The inquiry made four recommendations:

An expert review group should look at NZDF's organisational structure, record-keeping and retrieval processes to assure the Defence Minister they meet international best practice.

An office of the Independent Inspector-General of Defence (located outside the NZDF organisational structure) should be established to facilitate independent oversight of NZDF and enhance its democratic accountability.

A Defence Force Order should be promulgated setting out how allegations of civilian casualties should be dealt with in-theatre and in New Zealand.

The government should set effective detention policies and procedures in relation to people detained by, or with the involvement of, New Zealand forces overseas and how allegations of torture by such persons are treated.


"The inquiry process was thorough and exhaustive, and we will carefully consider the findings to see if further changes are needed," Short said.

"I accept the recommendations for the Defence Force made by the inquiry and will work with ministers and other agencies to adopt them, including the establishment of an independent Inspector-General of Defence."

Copies of the Operation Burnham report. Photo / Mark Mitchell
Copies of the Operation Burnham report. Photo / Mark Mitchell

Book 'a valuable service'

Attorney-General David Parker says the book which led to the Afghanistan inquiry performed a valuable public service.
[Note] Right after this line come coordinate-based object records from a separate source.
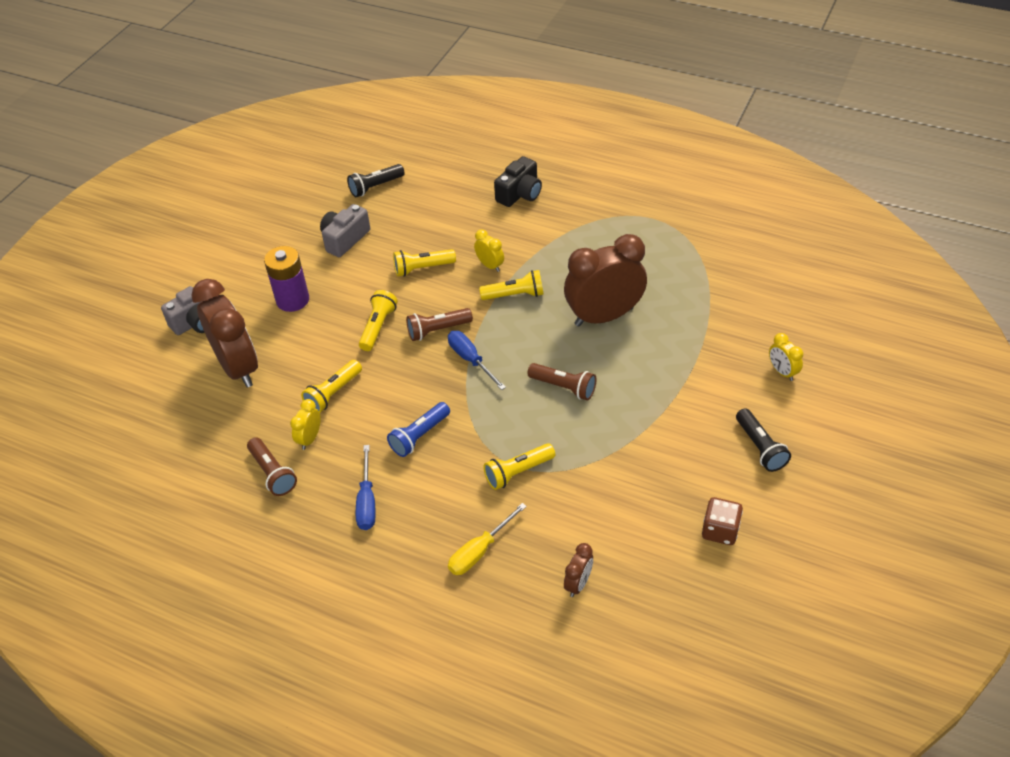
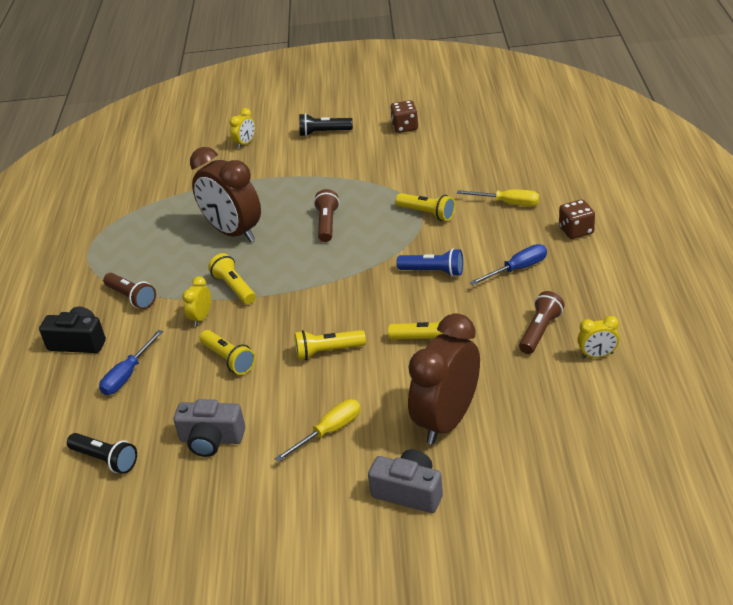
camera: 115 degrees left, 10 degrees down
(292, 300) = (329, 431): purple battery -> yellow screwdriver
(310, 438) = (487, 328): yellow clock -> yellow clock (597, 355)
(382, 584) = (576, 231): none -> brown dice
(437, 330) = (308, 313): brown flashlight -> brown flashlight (132, 298)
(471, 360) = (330, 280): blue screwdriver -> blue screwdriver (128, 375)
(578, 584) = (494, 159): brown clock -> none
(760, 447) = (323, 133): black flashlight -> black flashlight turned 135 degrees counterclockwise

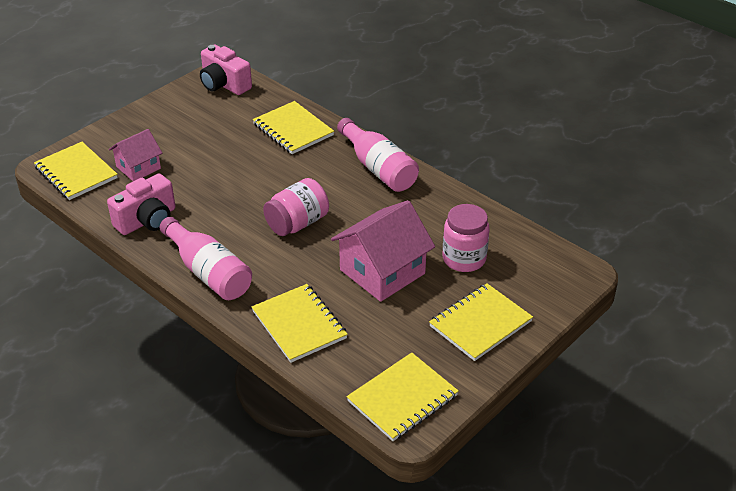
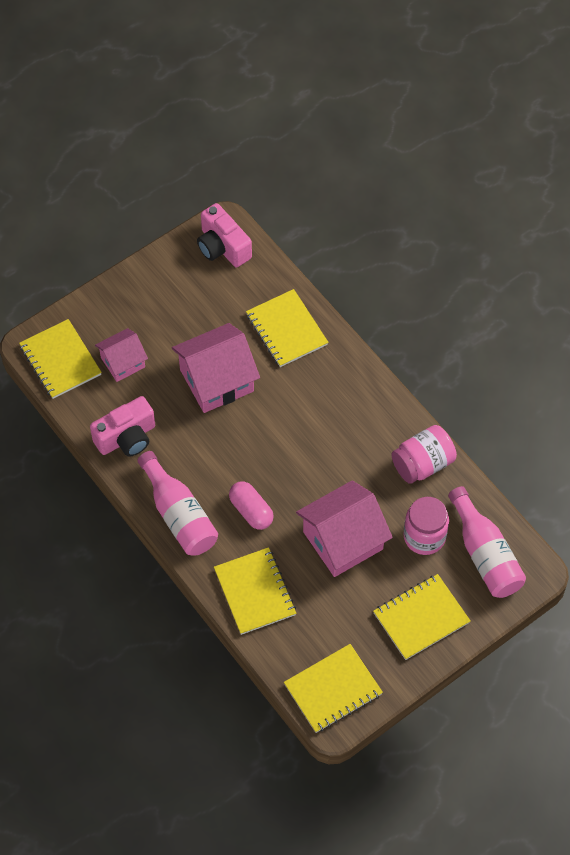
camera: 10 degrees right, 20 degrees up
(232, 170) = (216, 380): none -> pink house
(283, 260) = (251, 511): none -> pink capsule
(297, 223) = (271, 465): pink jar -> pink jar (422, 464)
(378, 168) = (365, 400): pink bottle -> pink bottle (485, 554)

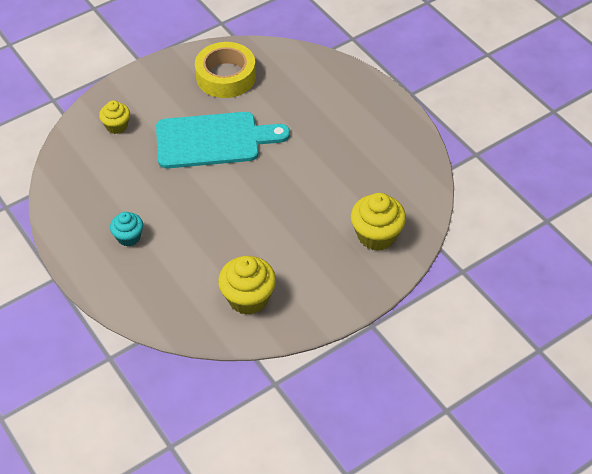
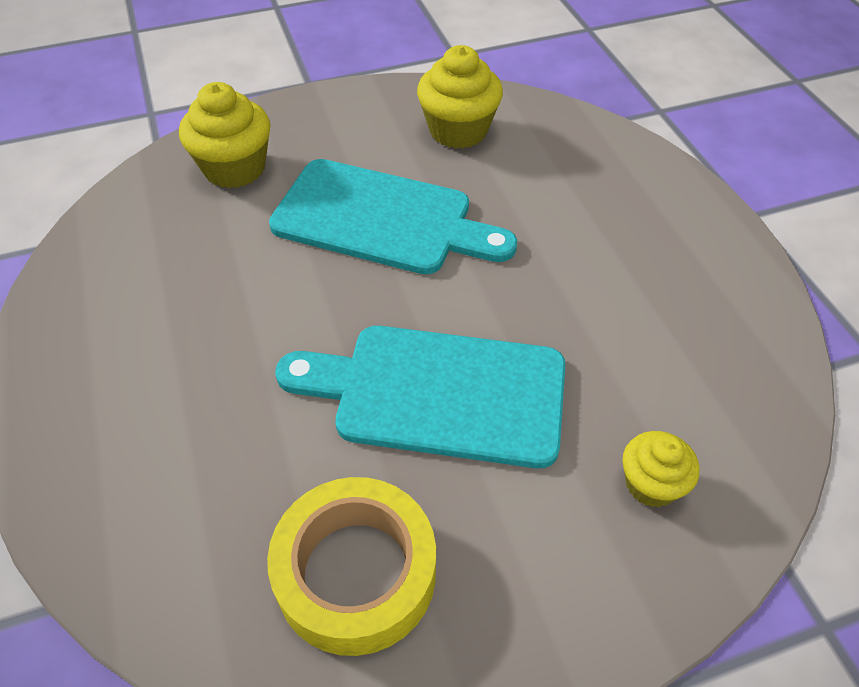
camera: 165 degrees left, 0 degrees up
(128, 237) = (630, 243): turquoise cupcake -> none
(273, 221) = (381, 219): none -> turquoise cutting board

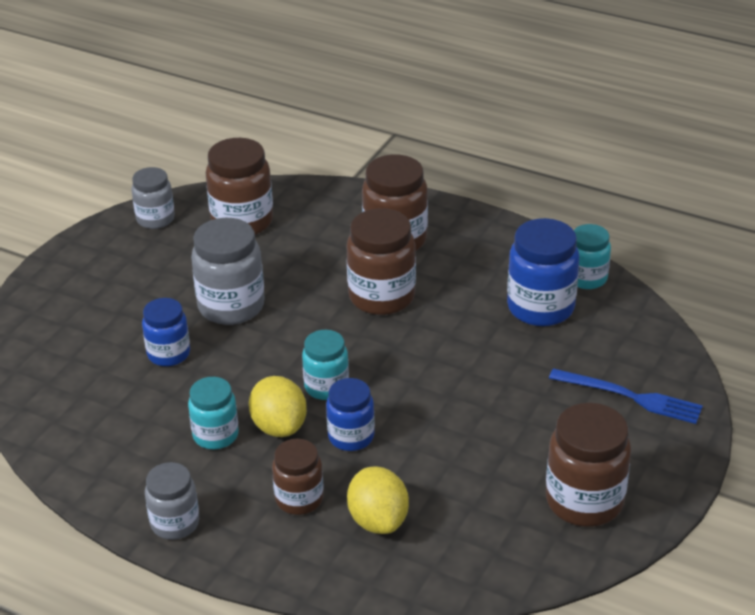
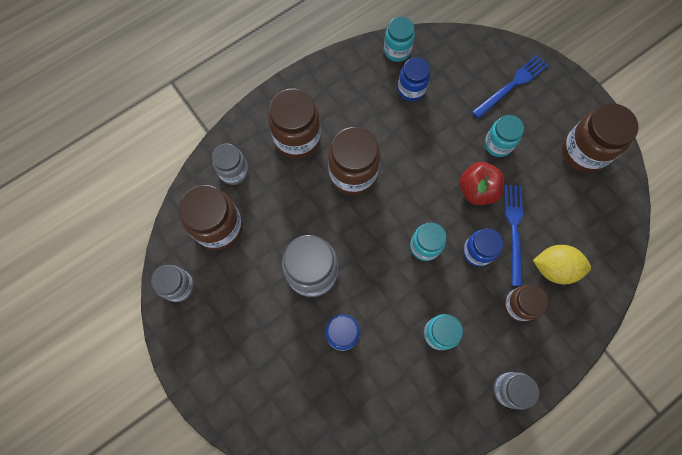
camera: 65 degrees left, 35 degrees up
(279, 426) = (448, 291): yellow lemon -> none
(317, 209) = (234, 172): none -> grey jar
(407, 463) = (514, 230): none -> blue fork
(441, 410) = (477, 190): none -> red apple
(525, 410) = (498, 144): none -> turquoise jar
(540, 308) = (411, 89): blue jar -> blue jar, size x0.62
"The inquiry finds that the book Hit & Run contains many errors and impugns the integrity and professionalism of the NZSAS personnel involved on the ground in Operation Burnham on the night in question," Parker said.

Despite that, he said, in important respects the book was right. "Without the book, the findings of the report and its important recommendations would not have been possible. Given this, it is right to acknowledge ... that the book has performed a valuable public service," he added.


"Because of the failures to properly pass information through to the senior leaders of the New Zealand Defence Force and through to the ministers, ministers therefore did not have the information they were entitled to and therefore they could not respond to either the public through Parliament or other members of parliament through parliament or to the media.

"So that is the most serious finding in this report, that during those years as a consequence of the ineptitude of the suppression of documents that should have been coming to ministers, ministers were not able to exercise the democratic control of the military.

Parker said the New Zealand Defence Force's reputation will be damaged in the short term by the inquiry's findings.

"New Zealanders, I think, will be shocked at some of the conclusions reached by this report.
"They should have confidence in the fact that the New Zealand SAS on the ground did the right thing, acted completely lawfully, did nothing that was a revenge attack, acted in accordance with international law and did nothing wrong on the night."